The political consensus around free trade has taken a dramatic turn over the past year, with both Republicans and Democrats claiming to be critics after decades of largely agreeing on a pro-free trade agenda. The North American Free Trade Agreement (NAFTA) passed with bipartisan support in the 1990s, but now Donald Trump attacks it as the “worst deal in history.” Trump’s critique of free trade as costing jobs and benefiting other countries contributed to his support among working class voters as his message tapped into dissatisfaction and economic dislocation. But to what extent have free trade agreements led to the loss of U.S. jobs and boosted the national economies of countries like Mexico or China? And how have these agreements impacted workers in the U.S. and corporate profits?
NAFTA was not a deal driven by the interests of Mexican companies and workers, but supported by U.S. investors to enable the movement of capital and finance by removing barriers to investment. This accelerated the multi-decade long process of eliminating economic regulations and increasing privatization. Most of the benefits from NAFTA have gone to large corporations and U.S. based companies. Meanwhile, smaller firms and Mexican companies have experienced increased competitive pressures and dwindling profits. Research has also shown that NAFTA contributed to increased income inequality and less class mobility in Mexico. Free trade has also weakened the power of national governments and strengthened the influence of international institutions like the IMF and World Bank.
- Nitsan Chorev. 2007. Remaking U.S. Trade Policy: From Protectionism to Globalization. Ithaca, NY: Cornell University Press.
- Malcolm Fairbrother. 2014. “Economists, Ccapitalists, and the Making of Globalization: North American Free Trade in Comparative-Historical Perspective.” American Journal of Sociology 119(5): 1324–1379.
- Emilio A. Parrado. 2005. “Economic Restructuring and Intra-Generational Class Mobility in Mexico.” Social Forces 84(2): 733–757.

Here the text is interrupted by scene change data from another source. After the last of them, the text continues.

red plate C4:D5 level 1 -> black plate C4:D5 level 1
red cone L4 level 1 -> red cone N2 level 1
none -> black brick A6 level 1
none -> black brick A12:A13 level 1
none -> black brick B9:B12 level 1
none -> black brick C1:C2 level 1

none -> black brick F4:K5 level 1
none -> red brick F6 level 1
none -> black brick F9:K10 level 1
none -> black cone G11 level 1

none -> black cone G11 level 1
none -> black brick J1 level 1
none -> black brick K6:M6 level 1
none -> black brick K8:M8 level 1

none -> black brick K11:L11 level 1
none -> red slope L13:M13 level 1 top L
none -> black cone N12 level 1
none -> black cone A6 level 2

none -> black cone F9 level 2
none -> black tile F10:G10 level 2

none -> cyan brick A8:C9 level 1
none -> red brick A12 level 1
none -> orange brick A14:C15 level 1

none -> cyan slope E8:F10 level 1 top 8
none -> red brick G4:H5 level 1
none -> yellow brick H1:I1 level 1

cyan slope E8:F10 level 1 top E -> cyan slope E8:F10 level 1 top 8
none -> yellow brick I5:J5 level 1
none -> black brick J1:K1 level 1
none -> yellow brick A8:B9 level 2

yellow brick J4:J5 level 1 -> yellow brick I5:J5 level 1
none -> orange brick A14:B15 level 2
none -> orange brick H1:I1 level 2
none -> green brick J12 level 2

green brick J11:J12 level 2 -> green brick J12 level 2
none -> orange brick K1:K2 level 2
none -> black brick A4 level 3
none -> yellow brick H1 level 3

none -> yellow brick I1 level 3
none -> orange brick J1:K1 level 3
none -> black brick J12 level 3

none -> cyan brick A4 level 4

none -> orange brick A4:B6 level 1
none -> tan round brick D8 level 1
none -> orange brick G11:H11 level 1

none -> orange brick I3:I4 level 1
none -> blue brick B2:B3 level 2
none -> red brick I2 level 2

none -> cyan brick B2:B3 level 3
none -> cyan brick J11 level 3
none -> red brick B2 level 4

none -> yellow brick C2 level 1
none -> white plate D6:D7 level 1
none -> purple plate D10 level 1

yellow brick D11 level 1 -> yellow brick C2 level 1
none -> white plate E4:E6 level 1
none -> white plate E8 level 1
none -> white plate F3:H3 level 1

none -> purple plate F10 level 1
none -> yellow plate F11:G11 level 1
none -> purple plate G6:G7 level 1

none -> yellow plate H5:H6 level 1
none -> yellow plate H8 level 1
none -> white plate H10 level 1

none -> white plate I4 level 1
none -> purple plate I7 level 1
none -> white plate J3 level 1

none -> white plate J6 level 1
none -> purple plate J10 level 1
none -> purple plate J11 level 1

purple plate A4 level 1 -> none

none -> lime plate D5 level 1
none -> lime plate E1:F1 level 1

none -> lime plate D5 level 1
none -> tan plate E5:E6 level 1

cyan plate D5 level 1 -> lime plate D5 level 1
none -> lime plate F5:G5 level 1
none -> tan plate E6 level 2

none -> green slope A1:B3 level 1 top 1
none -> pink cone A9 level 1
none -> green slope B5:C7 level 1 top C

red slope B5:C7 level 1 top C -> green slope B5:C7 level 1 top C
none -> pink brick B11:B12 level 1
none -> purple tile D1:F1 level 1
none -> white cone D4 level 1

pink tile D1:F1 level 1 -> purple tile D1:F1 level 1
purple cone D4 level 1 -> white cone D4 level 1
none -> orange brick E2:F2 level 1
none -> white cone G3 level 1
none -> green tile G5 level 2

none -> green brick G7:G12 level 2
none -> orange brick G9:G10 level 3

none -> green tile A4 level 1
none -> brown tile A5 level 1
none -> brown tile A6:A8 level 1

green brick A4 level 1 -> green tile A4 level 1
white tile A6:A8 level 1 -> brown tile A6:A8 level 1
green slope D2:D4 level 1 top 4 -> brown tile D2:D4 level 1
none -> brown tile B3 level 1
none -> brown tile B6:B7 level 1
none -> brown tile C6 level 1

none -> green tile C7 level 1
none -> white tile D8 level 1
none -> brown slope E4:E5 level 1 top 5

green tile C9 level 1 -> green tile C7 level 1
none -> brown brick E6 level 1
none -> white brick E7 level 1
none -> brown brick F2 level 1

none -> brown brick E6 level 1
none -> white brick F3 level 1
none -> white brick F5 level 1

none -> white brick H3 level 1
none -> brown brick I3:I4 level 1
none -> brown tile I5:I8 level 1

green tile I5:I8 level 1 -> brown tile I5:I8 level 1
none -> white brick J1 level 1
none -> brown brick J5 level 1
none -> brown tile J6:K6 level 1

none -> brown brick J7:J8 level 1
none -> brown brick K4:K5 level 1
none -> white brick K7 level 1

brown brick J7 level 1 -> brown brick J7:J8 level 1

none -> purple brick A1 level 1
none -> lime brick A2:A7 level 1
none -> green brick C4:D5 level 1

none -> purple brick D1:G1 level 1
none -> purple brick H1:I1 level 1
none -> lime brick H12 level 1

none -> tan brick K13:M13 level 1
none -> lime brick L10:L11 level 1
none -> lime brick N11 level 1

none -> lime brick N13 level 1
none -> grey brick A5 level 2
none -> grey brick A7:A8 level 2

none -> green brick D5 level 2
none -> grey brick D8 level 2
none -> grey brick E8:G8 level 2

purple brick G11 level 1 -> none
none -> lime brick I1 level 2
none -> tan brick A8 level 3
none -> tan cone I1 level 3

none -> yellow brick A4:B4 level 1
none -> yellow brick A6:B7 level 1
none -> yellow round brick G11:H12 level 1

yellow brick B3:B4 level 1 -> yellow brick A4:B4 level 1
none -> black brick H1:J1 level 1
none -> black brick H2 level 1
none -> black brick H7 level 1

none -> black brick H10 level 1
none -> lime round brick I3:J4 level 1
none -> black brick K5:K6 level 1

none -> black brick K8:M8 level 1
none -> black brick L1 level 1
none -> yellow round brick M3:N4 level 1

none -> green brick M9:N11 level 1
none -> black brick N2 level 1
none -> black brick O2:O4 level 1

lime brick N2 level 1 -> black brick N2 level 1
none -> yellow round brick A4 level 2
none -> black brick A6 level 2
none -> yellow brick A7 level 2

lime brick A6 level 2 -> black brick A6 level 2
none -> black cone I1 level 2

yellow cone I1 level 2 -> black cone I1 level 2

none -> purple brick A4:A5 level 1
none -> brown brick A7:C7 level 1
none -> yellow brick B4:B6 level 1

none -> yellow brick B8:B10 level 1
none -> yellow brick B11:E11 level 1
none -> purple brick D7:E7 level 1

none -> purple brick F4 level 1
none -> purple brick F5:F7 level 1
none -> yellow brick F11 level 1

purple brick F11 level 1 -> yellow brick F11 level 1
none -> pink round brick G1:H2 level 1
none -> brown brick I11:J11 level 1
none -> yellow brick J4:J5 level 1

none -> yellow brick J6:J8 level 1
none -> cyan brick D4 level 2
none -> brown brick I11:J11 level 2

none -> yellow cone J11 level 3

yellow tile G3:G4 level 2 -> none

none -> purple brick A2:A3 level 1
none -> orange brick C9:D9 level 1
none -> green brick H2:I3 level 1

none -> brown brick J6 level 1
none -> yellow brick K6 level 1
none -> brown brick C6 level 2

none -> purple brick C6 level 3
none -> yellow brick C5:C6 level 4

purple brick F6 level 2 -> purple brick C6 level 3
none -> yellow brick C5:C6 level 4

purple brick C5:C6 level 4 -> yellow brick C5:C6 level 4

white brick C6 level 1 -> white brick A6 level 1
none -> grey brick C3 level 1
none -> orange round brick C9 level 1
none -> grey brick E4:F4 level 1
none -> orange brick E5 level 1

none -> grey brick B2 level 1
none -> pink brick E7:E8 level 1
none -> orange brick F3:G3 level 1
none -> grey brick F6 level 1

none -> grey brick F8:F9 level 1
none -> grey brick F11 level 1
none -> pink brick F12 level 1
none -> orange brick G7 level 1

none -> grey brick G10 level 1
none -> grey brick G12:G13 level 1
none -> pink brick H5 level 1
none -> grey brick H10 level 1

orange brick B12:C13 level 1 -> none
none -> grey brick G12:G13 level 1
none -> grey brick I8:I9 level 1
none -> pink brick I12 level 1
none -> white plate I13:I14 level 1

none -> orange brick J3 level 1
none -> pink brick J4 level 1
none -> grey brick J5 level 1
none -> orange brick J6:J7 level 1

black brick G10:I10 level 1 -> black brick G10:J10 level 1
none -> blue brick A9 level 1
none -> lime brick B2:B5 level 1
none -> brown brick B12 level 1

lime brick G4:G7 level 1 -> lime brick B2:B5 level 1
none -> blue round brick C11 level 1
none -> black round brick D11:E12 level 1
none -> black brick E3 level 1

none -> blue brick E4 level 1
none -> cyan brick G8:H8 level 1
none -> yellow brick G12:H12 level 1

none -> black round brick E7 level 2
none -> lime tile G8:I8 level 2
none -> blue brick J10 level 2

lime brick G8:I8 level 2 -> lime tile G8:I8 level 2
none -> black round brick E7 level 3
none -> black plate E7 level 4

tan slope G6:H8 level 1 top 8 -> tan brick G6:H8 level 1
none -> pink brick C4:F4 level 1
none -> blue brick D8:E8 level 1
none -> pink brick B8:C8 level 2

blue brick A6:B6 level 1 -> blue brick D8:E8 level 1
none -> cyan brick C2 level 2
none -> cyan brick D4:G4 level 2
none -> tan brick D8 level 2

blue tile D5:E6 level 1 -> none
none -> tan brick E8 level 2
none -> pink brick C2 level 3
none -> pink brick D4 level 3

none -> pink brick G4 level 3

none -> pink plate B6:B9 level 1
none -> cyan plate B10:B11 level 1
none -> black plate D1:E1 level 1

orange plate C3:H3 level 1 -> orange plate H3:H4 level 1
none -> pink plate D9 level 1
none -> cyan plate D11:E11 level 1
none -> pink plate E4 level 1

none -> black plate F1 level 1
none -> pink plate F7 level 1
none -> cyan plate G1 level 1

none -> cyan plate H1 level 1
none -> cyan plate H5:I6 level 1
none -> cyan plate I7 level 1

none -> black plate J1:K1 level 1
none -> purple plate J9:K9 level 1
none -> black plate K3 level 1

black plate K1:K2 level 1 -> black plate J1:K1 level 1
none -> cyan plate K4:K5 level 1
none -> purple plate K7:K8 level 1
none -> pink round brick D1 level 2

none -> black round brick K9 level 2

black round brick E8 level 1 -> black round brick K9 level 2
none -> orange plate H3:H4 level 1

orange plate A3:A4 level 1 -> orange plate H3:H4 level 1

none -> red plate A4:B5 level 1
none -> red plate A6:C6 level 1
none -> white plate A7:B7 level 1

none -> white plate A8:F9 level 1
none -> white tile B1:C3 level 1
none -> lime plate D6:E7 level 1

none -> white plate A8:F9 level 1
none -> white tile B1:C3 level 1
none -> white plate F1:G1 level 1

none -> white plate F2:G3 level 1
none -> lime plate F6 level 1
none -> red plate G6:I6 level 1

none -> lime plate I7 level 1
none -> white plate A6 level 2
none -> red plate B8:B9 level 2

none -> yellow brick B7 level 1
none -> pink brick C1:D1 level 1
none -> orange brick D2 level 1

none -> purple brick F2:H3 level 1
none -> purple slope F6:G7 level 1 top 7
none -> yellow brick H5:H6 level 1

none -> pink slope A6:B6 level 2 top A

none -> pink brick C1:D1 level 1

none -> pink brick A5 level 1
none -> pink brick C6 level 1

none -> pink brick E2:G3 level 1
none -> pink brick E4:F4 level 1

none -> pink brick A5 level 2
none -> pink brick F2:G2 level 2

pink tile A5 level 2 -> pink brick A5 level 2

NAFTA enabled corporations to move more freely between borders, but made it harder for people to move across borders. This has meant less cyclical migration between U.S. and Mexico, with the unintended consequence of more Mexican immigrants settling in the U.S rather than migrating back and forth.
- Patricia Fernández-Kelly and Douglas S. Massey. 2007. “Borders for Whom? The Role of NAFTA in Mexico-U.S. Migration.” The Annals of the American Academy of Political and Social Science 610(1): 98–118.
According to scholars, free trade has weakened the power of workers and their unions in both the U.S. and developing countries, which has contributed to lower wages and worse working conditions for all workers. Research on the apparel industry in particular has shown how NAFTA contributed to declines in wages, employment, and unionization in the U.S., while outsourced production in Mexico has poor working conditions and low pay. In particular, female workers in the global South endure exploitation in low-skilled manufacturing.
- Gary Gereffi, David Spencer, and Jennifer Bair. 2002. Free Trade and Uneven Development: The North American Apparel Industry After NAFTA. Philadelphia, PA: Temple University Press.
- Melissa W. Wright. 2006. Disposable Women and Other Myths of Global Capitalism. New York, NY: Routledge.
- Jennifer Bickham Méndez. 2005. From the Revolustion to the Maquiladoras: Gender, Labor, and Globalization in Nicaragua. Durham, NC: Duke University Press.
Free-trade agreements have largely had negative consequences for countries and companies in the global south, while larger, transnational, and more technically-advanced companies have benefited. Countries like the Dominican Republic and Costa Rica became dependent on export production and agriculture, which exposed them to fierce competition and downward pressures on wages with little broader economic development and a loss of internal domestic suppliers and markets. In Mexico, most of the new factories in the free-trade border zones are controlled by U.S. companies.
- Raúl Delgado Wise and James M. Cypher. 2007. “The Strategic Role of Mexican Labor Under NAFTA: Critical Perspectives on Current Economic Integration.” The ANNALS of the American Academy of Political and Social Science 610(1): 119–42.
- Saskia Sassen. 2006. Territory, Authority, Rights: From Medieval to Global Assemblages. Princeton, NJ: Princeton University Press.
However, free trade also creates opportunities for new labor transnationalism. NAFTA led to cooperation among workers in the U.S., Canada, and Mexico by sparking joint efforts to improve labor protections in free trade agreements and creating legal mechanisms to bring complaints against corporations.
- Tamara Kay. 2011. NAFTA and the Politics of Labor Transnationalism. New York: Cambridge University Press.
- Jamie K. McCallum. 2013. Global Unions, Local Power: The New Spirit of Transnational Labor Organizing. Cornell University Press.